Les concessions faites aux différentes communautés religieuses pour les laisser s’exprimer sur la place publique ne sont que des tentatives de ne pas évoquer les débats de fond qu’attendent les Français.
Par Noura Mebtouche, présidente du mouvement Res Publicae
Le principe de laïcité devrait faire partie des principes fondamentaux des lois de la République (PFLR). Inscrite dans notre droit, mal définie, la laïcité n’est pas encore entrée dans les mœurs. En effet, elle ne se décrète pas, elle se construit. Comme le dit Jean-Louis Touraine, député du Rhône, conseiller municipal de Lyon et professeur de médecine : « la laïcité est à la fois une très belle valeur, une éthique et une réflexion permanente ».
Pour la construire, comme cela a été posé par la loi et le règlement et la commission Stasi, il ne suffit pas d’interdire dans les lieux publics le port d’un signe ostentatoire de nature religieuse. Si le port de la croix gammée ou autres signes faisant appel à la violence ou à l’apologie du rejet d’autrui est interdit, on ne voit pas pourquoi ni comment on pourrait interdire tout port de signe faisant appel à la religion : croix, étoiles ou encore croissants. Cela relèverait d’une autre forme de fascisme. Pourquoi ne pas interdire les croissants au petit déjeuner ? Seule l’apologie du crime devrait faire l’objet d’interdictions.
Le voile n’est pas une question qui tient au religieux mais à la manière de se vêtir, les lois interdisent l’indécence ou ce qui peut choquer autrui, ce qui camoufle l’identité véritable d’une personne et peut induire les autres en erreur quant à sa personnalité véritable (et si le voile d’une personne qui s’adresse à moi dans la rue cachait un criminel ?). N’importe qui peut se cacher sous un voile.
Le problème n’est pas ici religieux, il est une question d’ordre public et de respect de la loi quant à l’identité des personnes. C’est donc un faux problème, une récupération politique que de s’en servir comme fer de lance d’une nouvelle croisade pour le libre droit à l’expression, ou encore pour les droits des femmes.
Les concessions faites aux différentes communautés religieuses pour les laisser s’exprimer sur la place publique ne sont que des tentatives de ne pas évoquer les débats de fond qu’attendent les Français. Non, nous ne sommes pas une République musulmane, catholique ou judaïque, nous sommes une République formée d’individus libres de leur choix. Et la laïcité est la notion à cultiver pour mieux vivre ensemble, sans communautarisme exacerbé ni alignement les uns sur les autres, comme dans une dictature qui n’autoriserait aucun écart vestimentaire par rapport à une norme.

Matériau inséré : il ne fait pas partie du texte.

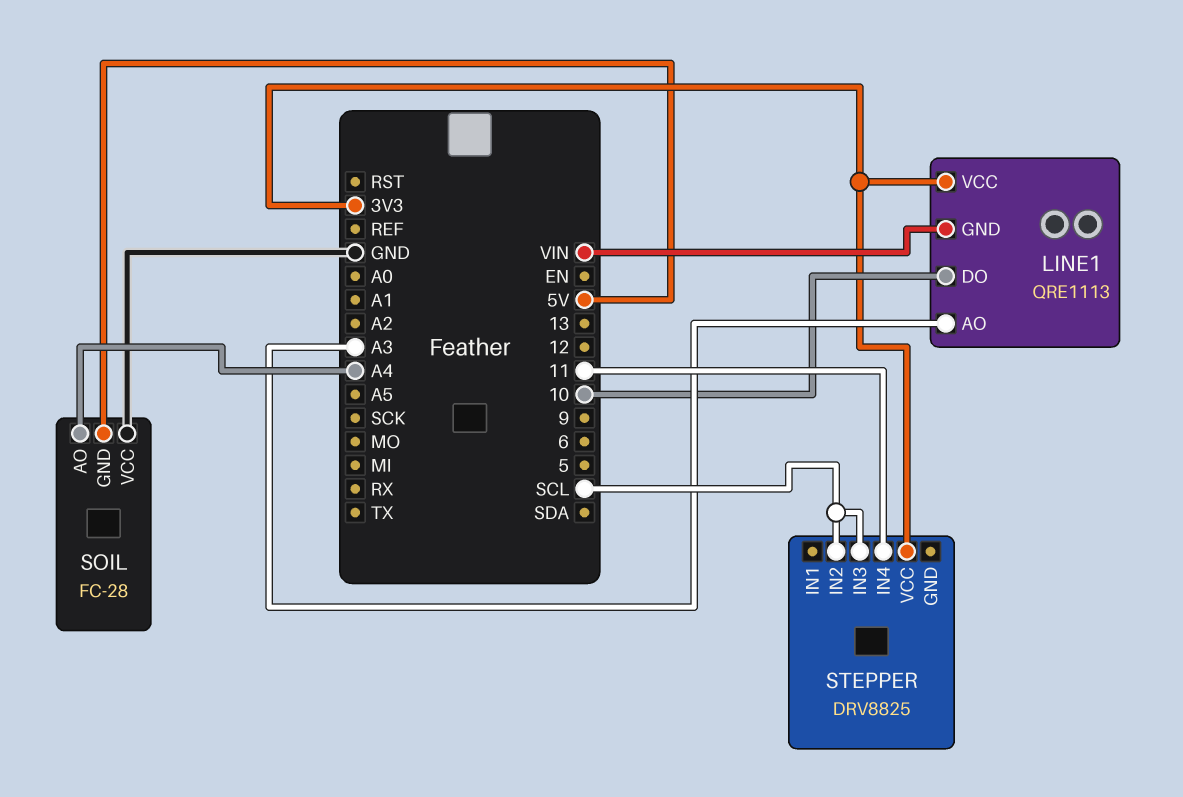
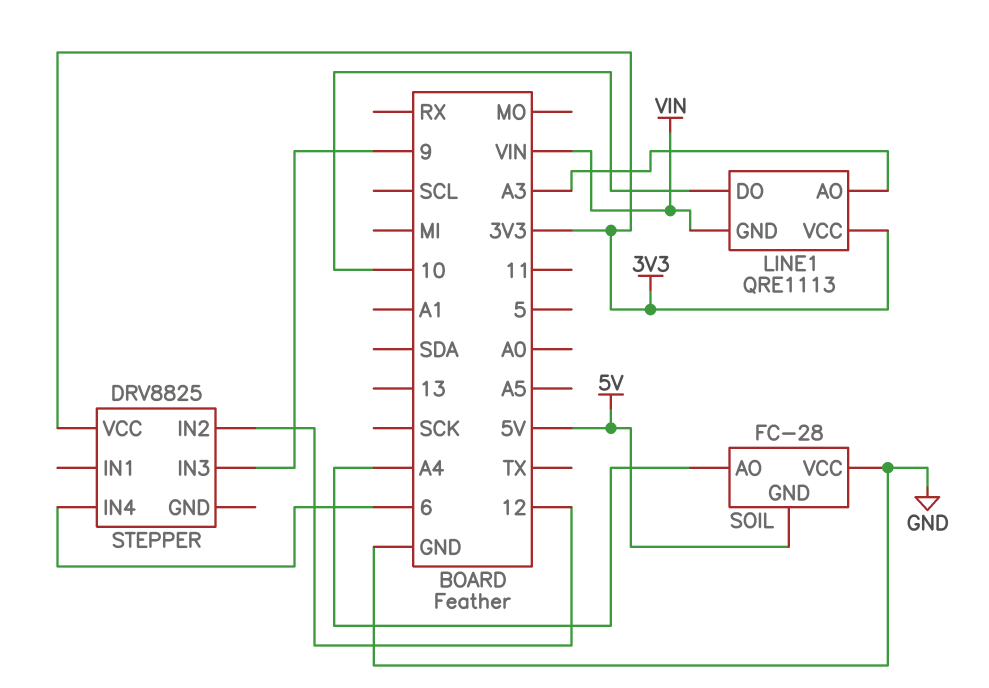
STEPPER pin IN2: SCL -> 12
STEPPER pin IN3: SCL -> 9
STEPPER pin IN4: 11 -> 6

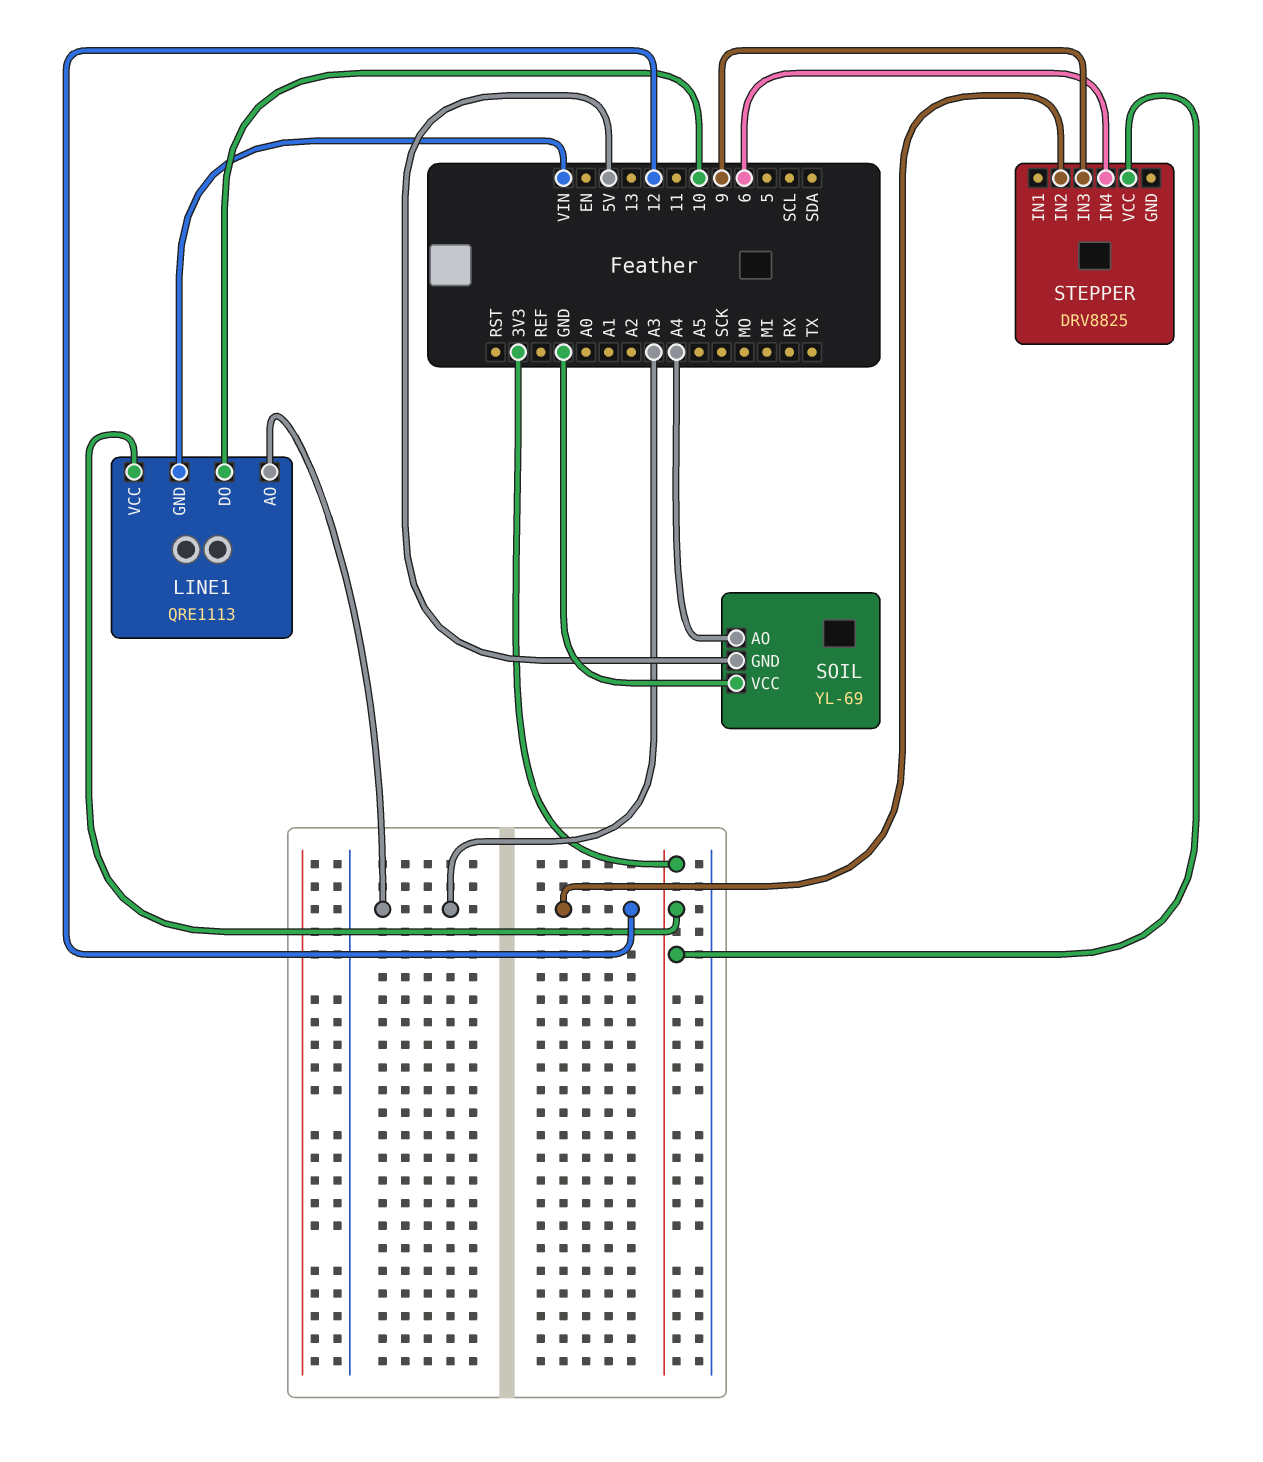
SOIL: FC-28 -> YL-69

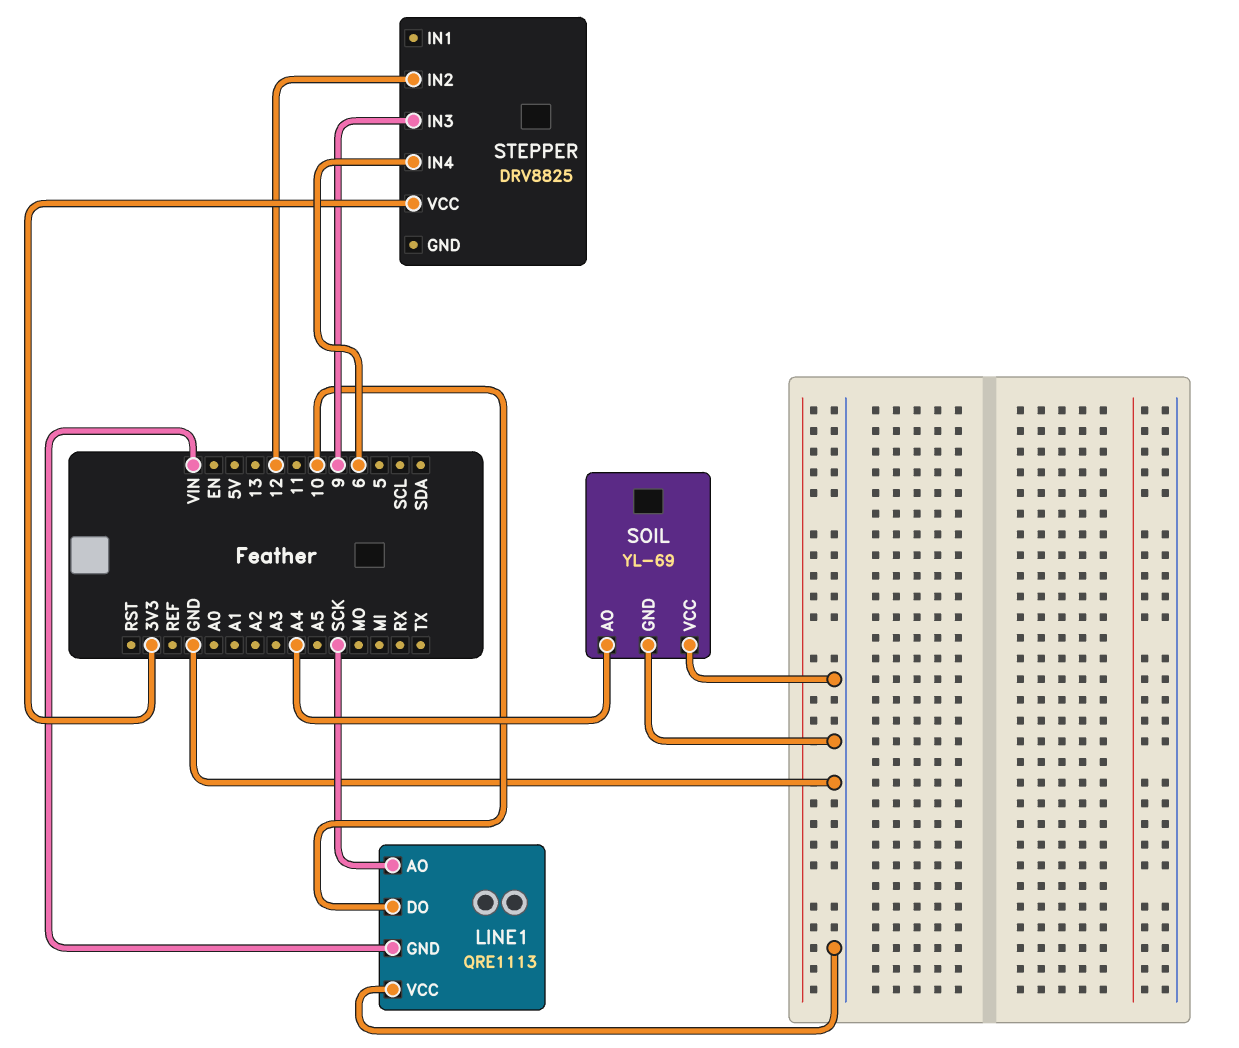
LINE1 pin AO: A3 -> SCK
LINE1 pin VCC: 3V3 -> GND
SOIL pin GND: 5V -> GND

La République est une entité abstraite, un idéal de vie dans la Cité mais aussi une éthique vers lequel nous devons tendre. La Nation est l’ensemble du peuple français sans distinctions ni discriminations. L’Etat est l’appareil coercitif dont émanent des politiques publiques que la Nation utilise pour mettre en œuvre sa volonté dans une poursuite équitable et logique des objectifs correspondant à son projet à long terme. Dans ce triangle, la laïcité s’inscrit comme un des piliers fondamentaux sur lesquels repose l’assurance de la conservation de l’éthique comme principe premier générateur du droit mais aussi des droits.
Le 2 février 1905, alors qu’il était dans sa cellule accusé d’avoir œuvré contre l’empereur, Kotoku Sushui écrivait : « dans ma cellule, j’ai le projet de rechercher la fissure du Christ ». Ce dernier, dans le cadre de la révolution japonaise ishin no kakumei, littéralement « révolution de l’avancée nouvelle », recherchait le lien entre christianisme et avancée sociale en France et en Europe. Nous devons nous aussi faire notre « révolution de l’avancée nouvelle » en inscrivant définitivement le principe de laïcité dans notre constitution.